Anique Clements. Photo: Al Foote III

Whatever else one can say about this staging of William Shakespeare's evergreen comedy, it has an amusing concept. This is A Midsummer Night's Dream "as told by the Mechanicals." The action unfolds in Peter Quince's garage, where he and his merry amateur band are staging a run-through of the play, presumably before offering it to the Duke of Thebes. (That the Duke, his consort Hippolyta, and the other members of the audience are characters in the play is enough to make your head spin, but let's not get bogged down in the details.) The prospect of an Elizabethan Play that Goes Wrong is pretty enticing, especially with six actors taking on all the play's roles, swapping out headgear to help us keep track of who is who.

And, to be sure, there are several amusing touches, for example, Anique Clements as Quince, making a malaprop reference to the "Duke and Do-chess;" RJ Foster's Tom Snout, exploding with diva temperament, and Rachel Botchan's Titania, puffing on a cigarette to signal her weary sophistication. In its best moments, Bradford Cover's production radiates a sense of playful improvisation.

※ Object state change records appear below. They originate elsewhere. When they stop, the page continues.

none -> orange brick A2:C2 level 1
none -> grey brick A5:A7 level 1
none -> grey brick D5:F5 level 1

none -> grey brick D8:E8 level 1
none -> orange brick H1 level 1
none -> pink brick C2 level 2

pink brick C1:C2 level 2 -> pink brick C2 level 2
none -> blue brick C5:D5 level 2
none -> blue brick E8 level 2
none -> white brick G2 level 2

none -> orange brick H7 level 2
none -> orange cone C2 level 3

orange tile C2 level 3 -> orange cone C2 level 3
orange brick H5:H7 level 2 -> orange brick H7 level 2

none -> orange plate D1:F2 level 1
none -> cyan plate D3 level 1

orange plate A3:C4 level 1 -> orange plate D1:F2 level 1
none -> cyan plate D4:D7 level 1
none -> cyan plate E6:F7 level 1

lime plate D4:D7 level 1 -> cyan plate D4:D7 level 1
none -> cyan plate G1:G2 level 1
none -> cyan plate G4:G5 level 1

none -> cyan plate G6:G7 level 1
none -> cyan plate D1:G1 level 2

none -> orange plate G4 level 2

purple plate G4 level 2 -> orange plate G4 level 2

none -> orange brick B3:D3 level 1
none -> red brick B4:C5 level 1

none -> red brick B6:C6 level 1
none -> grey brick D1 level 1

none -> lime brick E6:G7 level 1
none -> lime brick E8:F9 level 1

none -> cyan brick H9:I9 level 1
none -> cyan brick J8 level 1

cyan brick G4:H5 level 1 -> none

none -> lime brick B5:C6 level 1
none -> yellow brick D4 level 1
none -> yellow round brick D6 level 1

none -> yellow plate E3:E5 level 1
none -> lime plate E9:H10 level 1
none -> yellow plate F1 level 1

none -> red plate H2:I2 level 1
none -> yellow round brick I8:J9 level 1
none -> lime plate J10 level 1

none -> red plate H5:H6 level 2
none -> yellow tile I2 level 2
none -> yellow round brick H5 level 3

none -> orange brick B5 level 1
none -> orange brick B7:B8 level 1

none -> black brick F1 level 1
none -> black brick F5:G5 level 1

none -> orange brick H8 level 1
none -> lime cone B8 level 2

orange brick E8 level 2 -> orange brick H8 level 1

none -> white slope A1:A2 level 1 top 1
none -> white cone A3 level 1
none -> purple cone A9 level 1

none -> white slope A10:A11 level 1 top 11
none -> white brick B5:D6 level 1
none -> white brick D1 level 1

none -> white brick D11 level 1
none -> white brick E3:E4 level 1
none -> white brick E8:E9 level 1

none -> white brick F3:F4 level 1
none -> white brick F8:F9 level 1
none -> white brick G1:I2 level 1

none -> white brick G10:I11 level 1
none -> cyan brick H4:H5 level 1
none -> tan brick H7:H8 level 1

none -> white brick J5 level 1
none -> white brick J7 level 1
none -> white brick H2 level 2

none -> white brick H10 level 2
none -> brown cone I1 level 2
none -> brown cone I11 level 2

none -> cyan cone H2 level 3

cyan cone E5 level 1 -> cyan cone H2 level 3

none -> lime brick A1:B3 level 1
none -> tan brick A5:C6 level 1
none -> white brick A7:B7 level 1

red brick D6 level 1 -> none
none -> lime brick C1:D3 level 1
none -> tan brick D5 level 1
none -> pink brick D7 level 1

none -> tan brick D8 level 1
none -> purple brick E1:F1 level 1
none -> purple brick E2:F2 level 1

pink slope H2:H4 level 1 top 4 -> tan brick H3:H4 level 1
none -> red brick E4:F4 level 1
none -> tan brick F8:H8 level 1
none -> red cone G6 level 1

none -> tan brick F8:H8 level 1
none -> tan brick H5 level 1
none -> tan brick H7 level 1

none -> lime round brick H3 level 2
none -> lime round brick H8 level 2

But A Midsummer Night's Dream is a tricky proposition, a romantic comedy with an overlay of mysticism and an unruly, almost violent undertone. Love, in Shakespeare's view, is almost alarmingly fungible, subject to all sorts of random shifts from forces both internal and external. That this tale of randomly tangled romance ends with the Mechanicals' farcical take on the tragedy Pyramus and Thisbe -- its tomb scene a twist on Shakespeare's Romeo and Juliet, written around the same time, played for laughs -- only supports the play's rumbling theme of love's inconstancy.

Little of this comes through in the revival at the Sheen Center, which consists of a collection of comic bits assembled without thought to the play's overall pattern. In a program note, we are told that the Resident Acting Company was formed "to investigate the possibilities of what a troupe of actors could do if we worked closely together and really collaborated." The fruits of such a collaboration are not evident, as everyone seems to be working in his/her own world. More to the point, too often they signal that they are in a comedy, making funny faces and using funny voices to make sure we know when to laugh. Cast as Bottom, Austin Pendleton has his moments, especially when volunteering to take on every lead role in Pyramus and Thisbe, but at the performance I attended, he was still on book and seemed to be still finding the role. The climactic staging of Pyramus and Thisbe lacks the discipline and deadpan quality needed to get big laughs.

The characters are well-met by moonlight, thanks to Harry Feiner's lighting, which casts a spell all its own; his set is an appropriately motley collection of props and furniture pieces of the sort one might find in a garage. Evan Riley's costumes cleverly cross-breed modern and period styles.

This vest-pocket production was happily received at my performance, so there may be a diversion-seeking audience for this sort of roughhousing. But, based on the evidence here, it's better when the Mechanicals stay in their own lane. --David Barbour


(17 October 2025)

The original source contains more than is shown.